Becoming You: Mark 4:24-25

Becoming You: Mark 4:24-25

You are what you eat.  This phrase may have started with a dietary understanding, but it has developed a more generalized truth in our culture.  You become the things or ideas in your life you pursue with the most effort.  If you spend most of your time being angry, you become an angry person.  If you hang out with people who are kind, you become kind.  If you spend a lot of time gardening, you become a person who appreciates nature in general.  It isn’t an ironclad guarantee, but it very much acts like a self-fulfilling prophecy.
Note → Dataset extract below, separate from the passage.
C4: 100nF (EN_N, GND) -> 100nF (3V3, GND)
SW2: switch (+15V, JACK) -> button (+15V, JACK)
Jesus tells His disciples to mind the measure they use.  He says we are measured by the same measure we employ with others.  If we interact with people through a perspective of love and grace, then we usually get love and grace back from others and God.  On the other hand, if we treat others as stepping stools on our path of selfish advancement, we can expect to be treated the same.

I have no issue with this interpretation of the passage.  Yet, I think there is an often-overlooked clue here.  Jesus tells His disciples to pay attention to what they hear.  Jesus is continuing to talk to His disciples about discipleship.  Jesus is teaching the idea that the more they lean into Him, the more they learn.  Suppose the disciples come to Jesus and ask question after question after question.  That is akin to coming to Jesus with a big measure.  In return, Jesus is going to have frequent opportunities to help them grow and develop as people.  The come to Jesus with a big measure and get a big measure back. 
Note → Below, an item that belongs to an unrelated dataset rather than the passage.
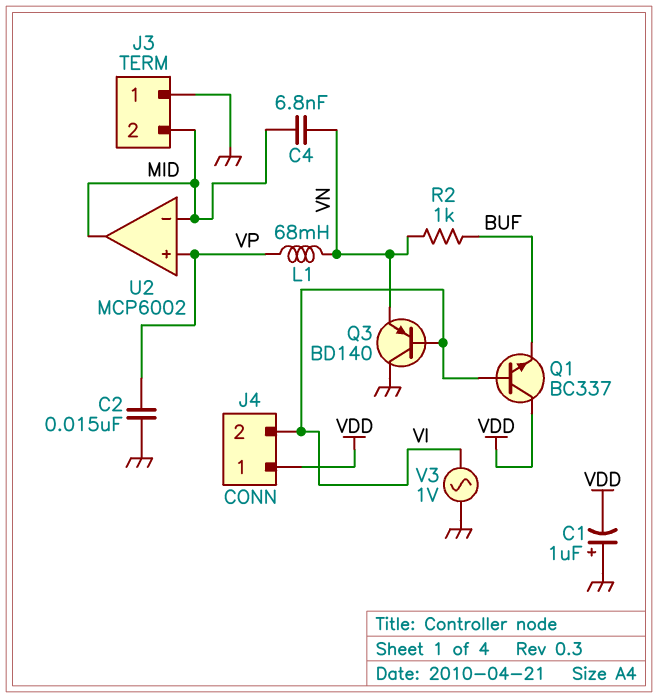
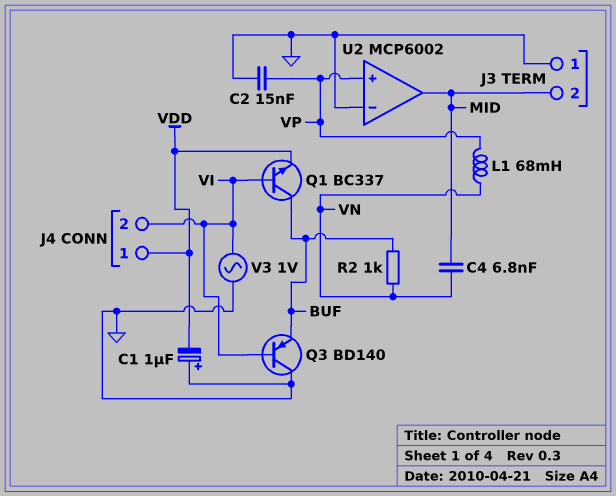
Q1: NPN BC337 (B VI, C VDD, E BUF) -> NPN BC337 (B VI, C BUF, E VDD)
Q3: PNP BD140 (B VI, C GND, E VN) -> PNP BD140 (B VI, C GND, E BUF)
U2 pin in-: MID -> GND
Jesus even teaches that a bigger measure will be returned than what we employed in the first place.  This is always true for me.  When I give God an opening, the amount of truth He provides measures far more than the query I initially brought Him.

Jesus then teaches that the one who has will get even more while the one who doesn’t have will find themselves stripped of whatever they think they do have.  We often think of this verse in terms of the eternal.  That is, people who have a deep relationship with God will find eternal life a deeply satisfying experience while those who have no relationship with God will find what life they do have stripped away in the end.

I have no issue with this interpretation, either.  At the same time, I think this idea is rooted in the discipleship process.  How does one develop a deep relationship with God in the first place?  Deep relationships with God are developed by returning time and time again.  Deep relationships with God are made by digging into God’s ways with a big measure.  The more relationship I have with God, the more I can expect my relationship with God to grow.

After all, you are what you eat.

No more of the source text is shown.